Il 4 marzo del 1980, il Museo viene aperto al pubblico nella nuova sede con la direzione di Giovanna Delli Ponti dando inizio ad una fase più dinamica che troverà la sua definizione con la guida di Antonio Cassiano al quale è stata intitolata la Pinacoteca. Con questa direzione il Museo diventa il centro vitale di un piano di tutela e valorizzazione dell’intero patrimonio artistico del Salento, facendone un luogo di connessione e sviluppo della cultura in continuità con l’idea per la quale era sorto. Dopo la riforma Delrio la gestione del patrimonio del Museo passa alla Regione Puglia con la direzione di Luigi De Luca.

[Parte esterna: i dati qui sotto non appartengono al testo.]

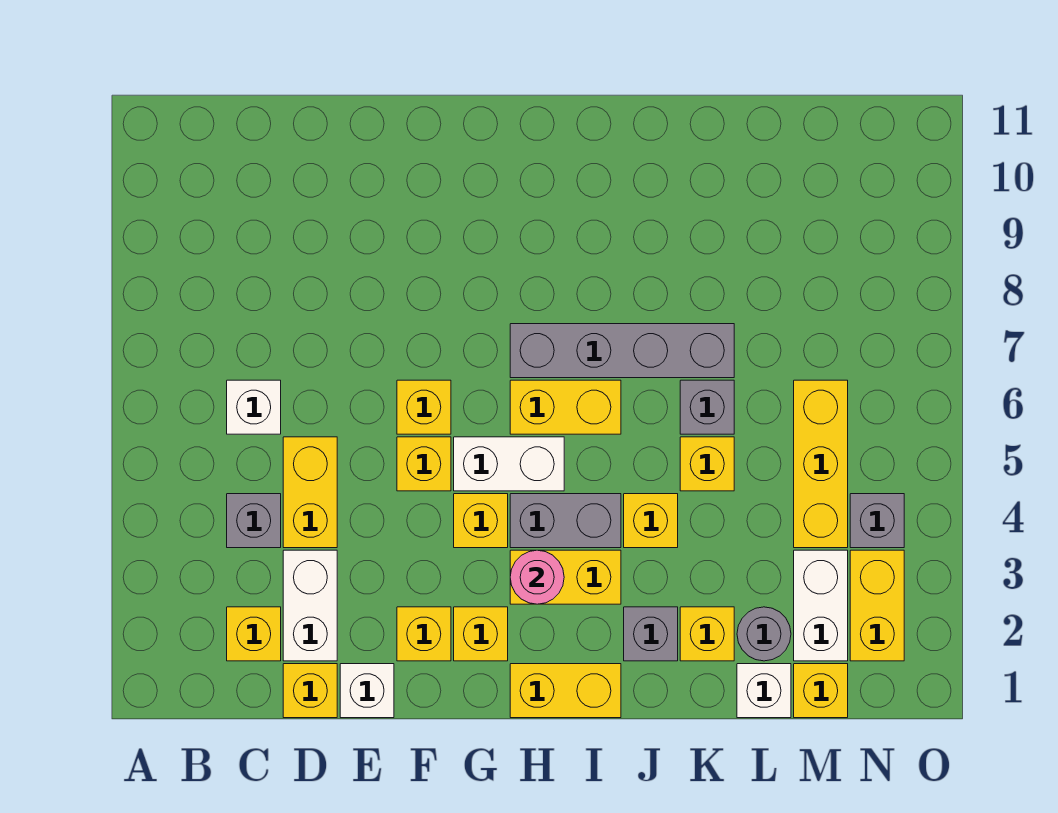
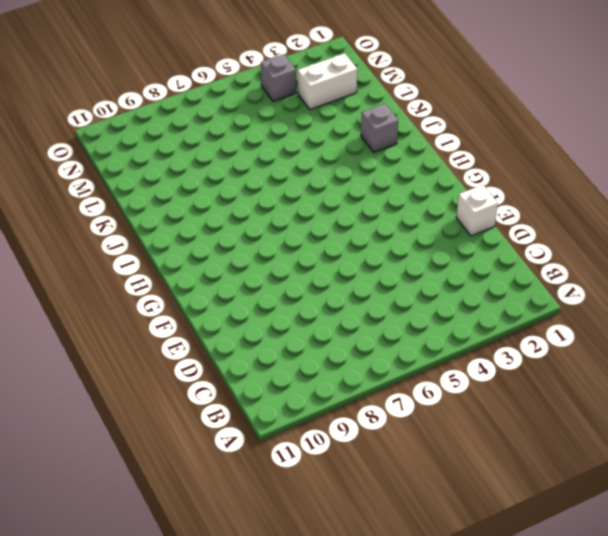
none -> yellow brick C2 level 1
none -> grey brick C4 level 1
none -> white brick C6 level 1
none -> yellow brick D1 level 1

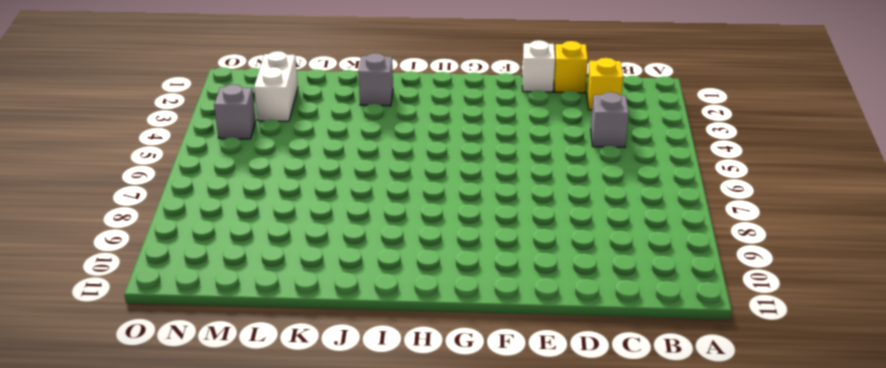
none -> white brick C6 level 1
none -> white brick D2:D3 level 1
none -> yellow brick D4:D5 level 1
none -> yellow brick F2 level 1

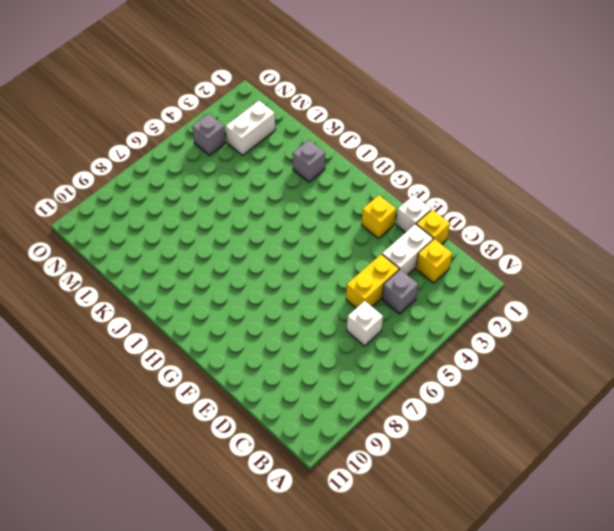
none -> yellow brick F5 level 1
none -> yellow brick F6 level 1
none -> yellow brick G2 level 1
none -> yellow brick G4 level 1

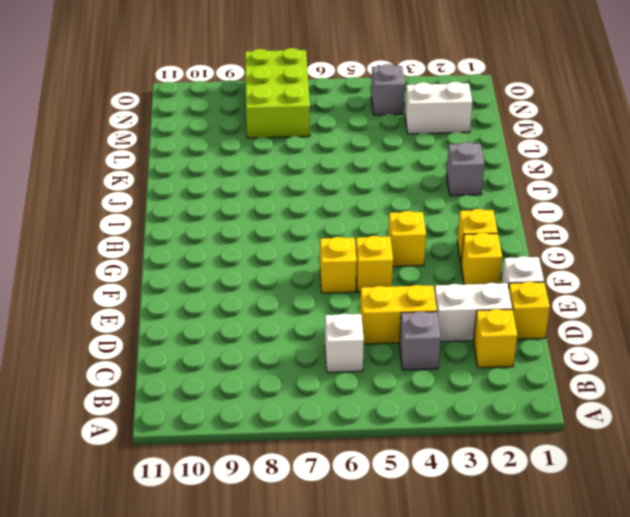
lime brick M7:O8 level 1 -> none
none -> white brick G5:H5 level 1
none -> yellow brick H1:I1 level 1
none -> yellow brick H3:I3 level 1
none -> grey brick H4:I4 level 1

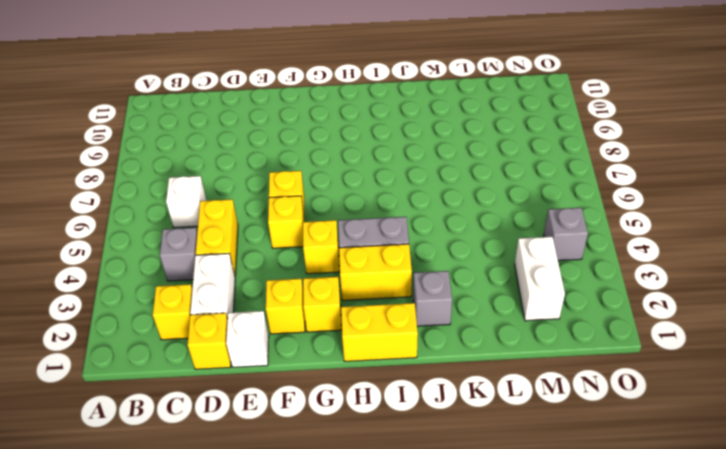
none -> white brick G5:H5 level 1
none -> yellow brick H6:I6 level 1
none -> grey brick H7:K7 level 1
none -> yellow brick J4 level 1

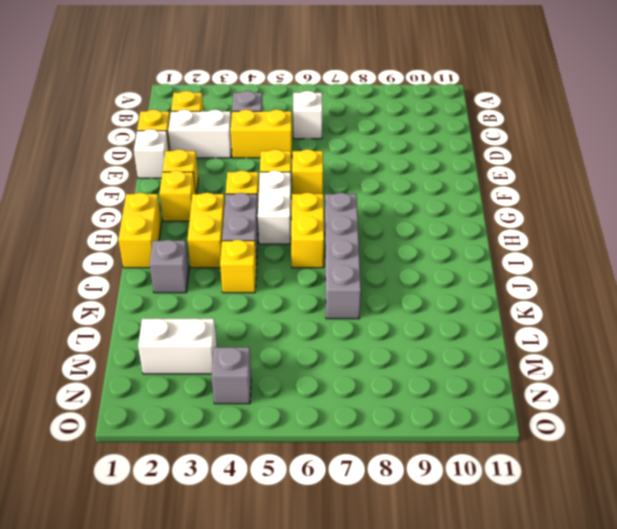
none -> yellow brick K2 level 1
none -> yellow brick K5 level 1
none -> grey brick K6 level 1
none -> white brick L1 level 1

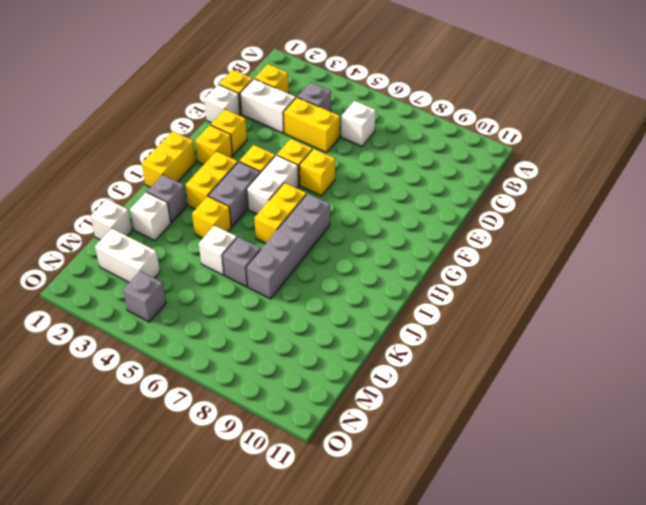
white brick K2 level 1 -> yellow brick K2 level 1
white brick K5 level 1 -> yellow brick K5 level 1
none -> grey round brick L2 level 1
none -> yellow brick M1 level 1
none -> yellow brick M4:M6 level 1
none -> yellow brick N2:N3 level 1

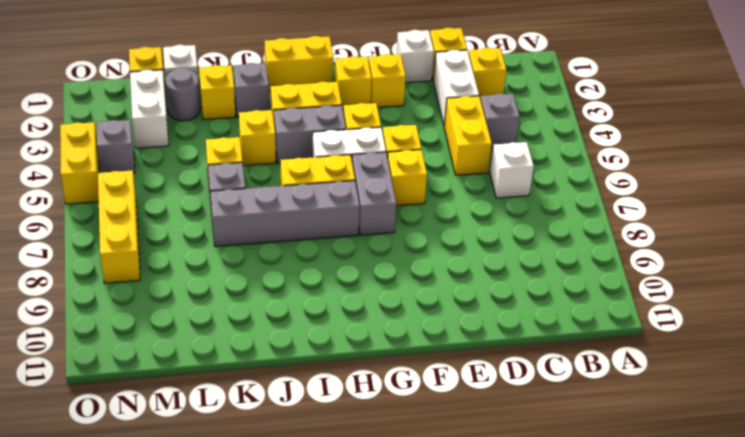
grey brick G6:G7 level 1 -> none
yellow brick N6:N8 level 1 -> yellow brick M4:M6 level 1
yellow brick O4:O5 level 1 -> yellow brick N2:N3 level 1
none -> pink round brick H3 level 2

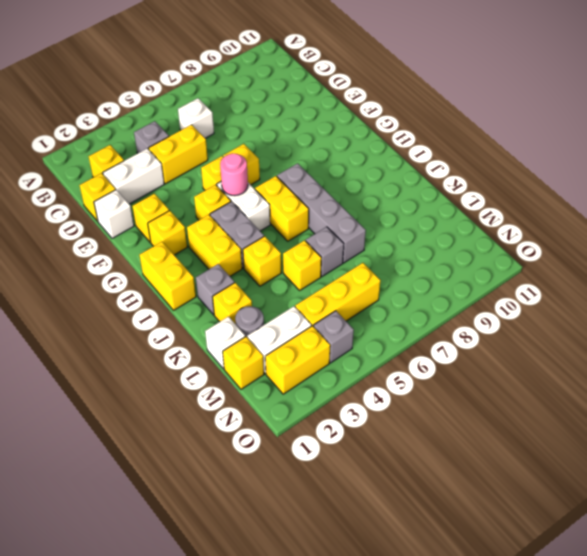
pink round brick G5 level 2 -> pink round brick H3 level 2

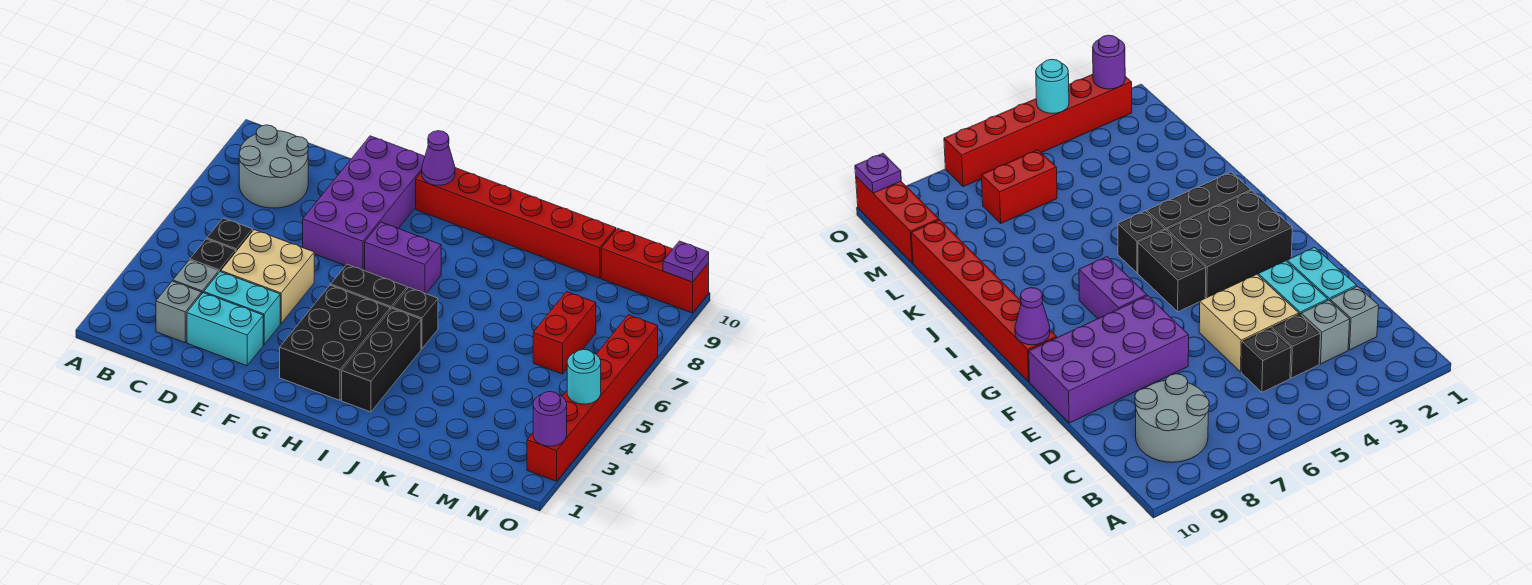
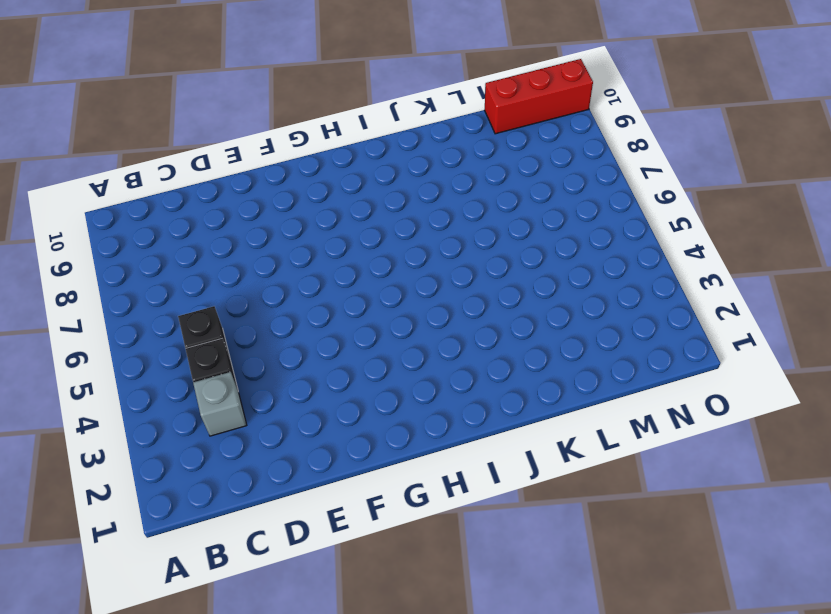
none -> grey round brick B8:C9 level 1
none -> grey brick C2 level 1
none -> cyan brick D2:E2 level 1

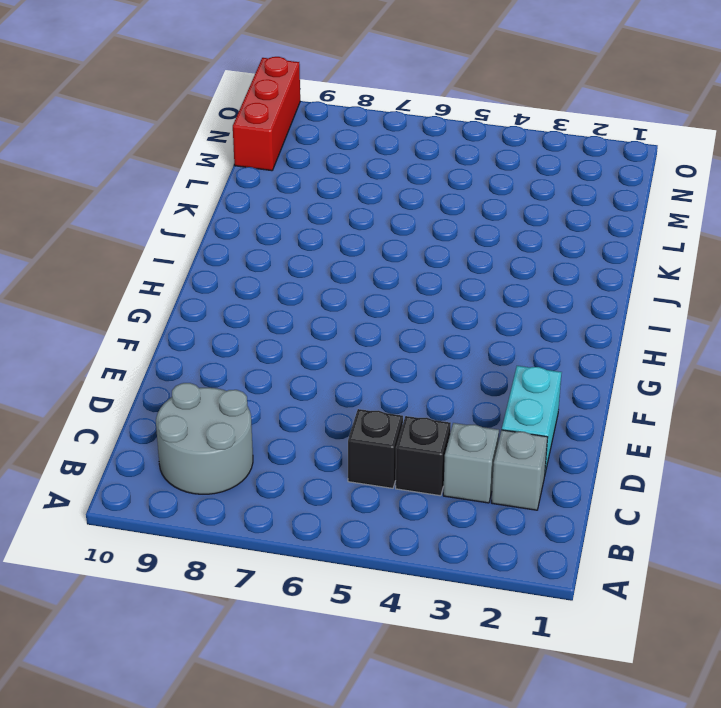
none -> cyan brick D3:E3 level 1
none -> tan brick D4:E5 level 1
none -> purple brick E7:F10 level 1

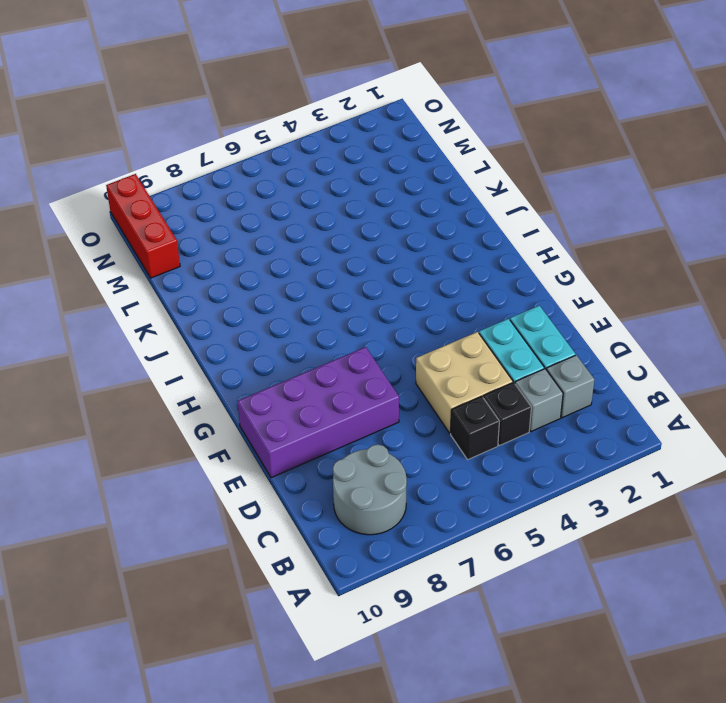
none -> black brick G2:H4 level 1
none -> black brick G5:H5 level 1
none -> purple brick G7:H7 level 1

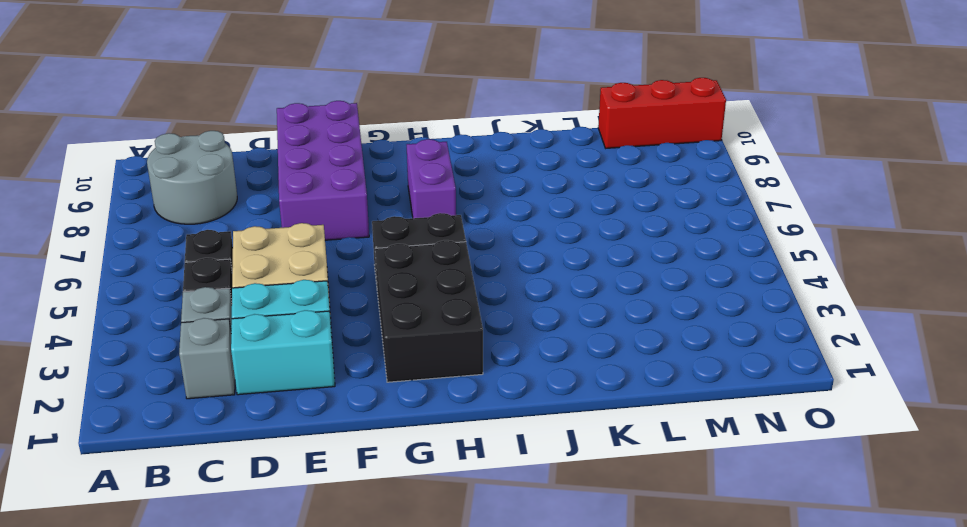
purple brick H7:H8 level 1 -> purple brick G7:H7 level 1
none -> red brick G10:L10 level 1
none -> black brick I2:I4 level 1
none -> black brick I5 level 1

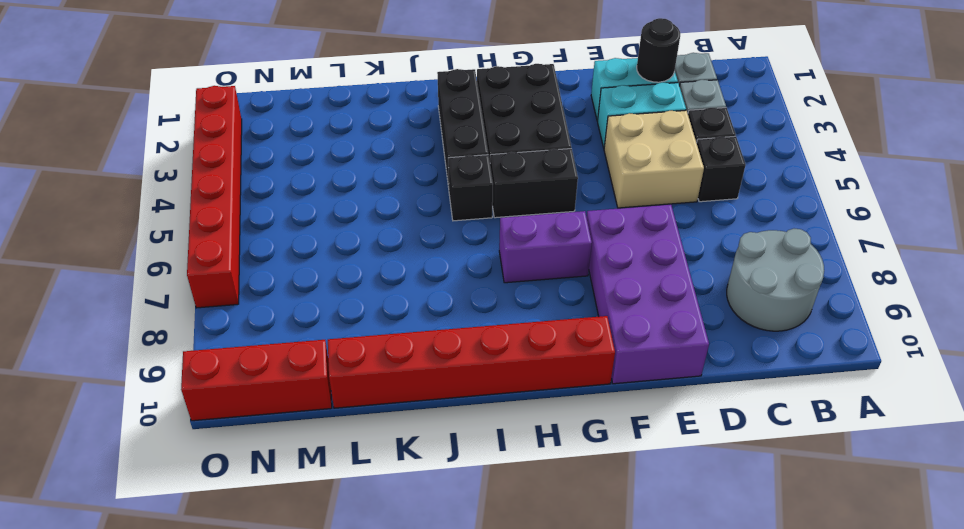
black round brick D2 level 2 -> none
none -> red brick M6:M7 level 1
none -> purple cone G10 level 2
none -> purple round brick O2 level 2

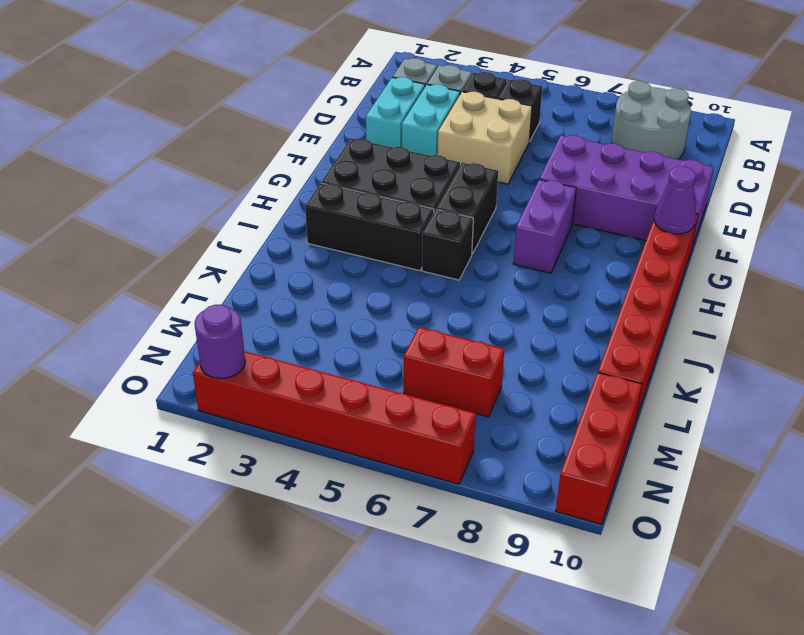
none -> cyan round brick O4 level 2
none -> purple plate O10 level 2

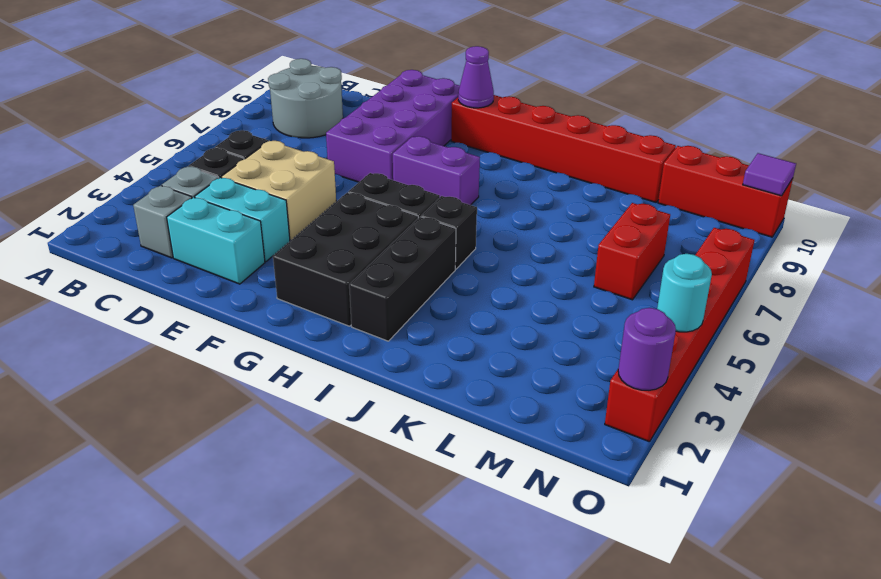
purple tile O10 level 2 -> purple plate O10 level 2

Ora un nuovo compito, dopo un secolo e mezzo di vita, quello di diventare ancora più accogliente ed attraente, in cui lì dove lavorano esperti, archeologi, letterati e studiosi, arrivino i cittadini comuni curiosi e desiderosi di sapere per guardare una bella mostra o semplicemente incontrarsi, parlare, progettare, leggere un libro, ascoltare musica.

L’idea è quella di un Museo che conserva e valorizza la sua eredità architettonica, sia quella ottocentesca di primo impianto che quella contemporanea relativa al rifacimento degli anni ’70 a cura dell’architetto Minissi, che gli diede con il quell’aspetto da “piccolo Guggenaim” che lo ha reso unico nel Sud Italia, ma, al contempo, prova a ricostruire quel rapporto emotivo che per secoli ha legato i luoghi alla storia, alla conoscenza, alle comunità che li abitano.

“Il modo più bello di festeggiare una ricorrenza così importante – ha dichiarato il direttore del Polo Bibliomuseale del Salento Luigi De Luca – è farsi cogliere nel pieno di una trasformazione. Un rinnovamento che da un lato esalterà il museo della conoscenza circolare e democratica che volle Franco Minissi nel concepire le sue avveniristiche architettura oltre 40 anni fa, dall'altro un museo che guarda al futuro, che racconta il suo patrimonio archeologico come il risultato dei secolari, millenari movimenti dei popoli e delle genti nel Mediterraneo. Un Museo capace di riproporre ogni giorno lo stupore e l'enigma dell'appuntamento con la bellezza”.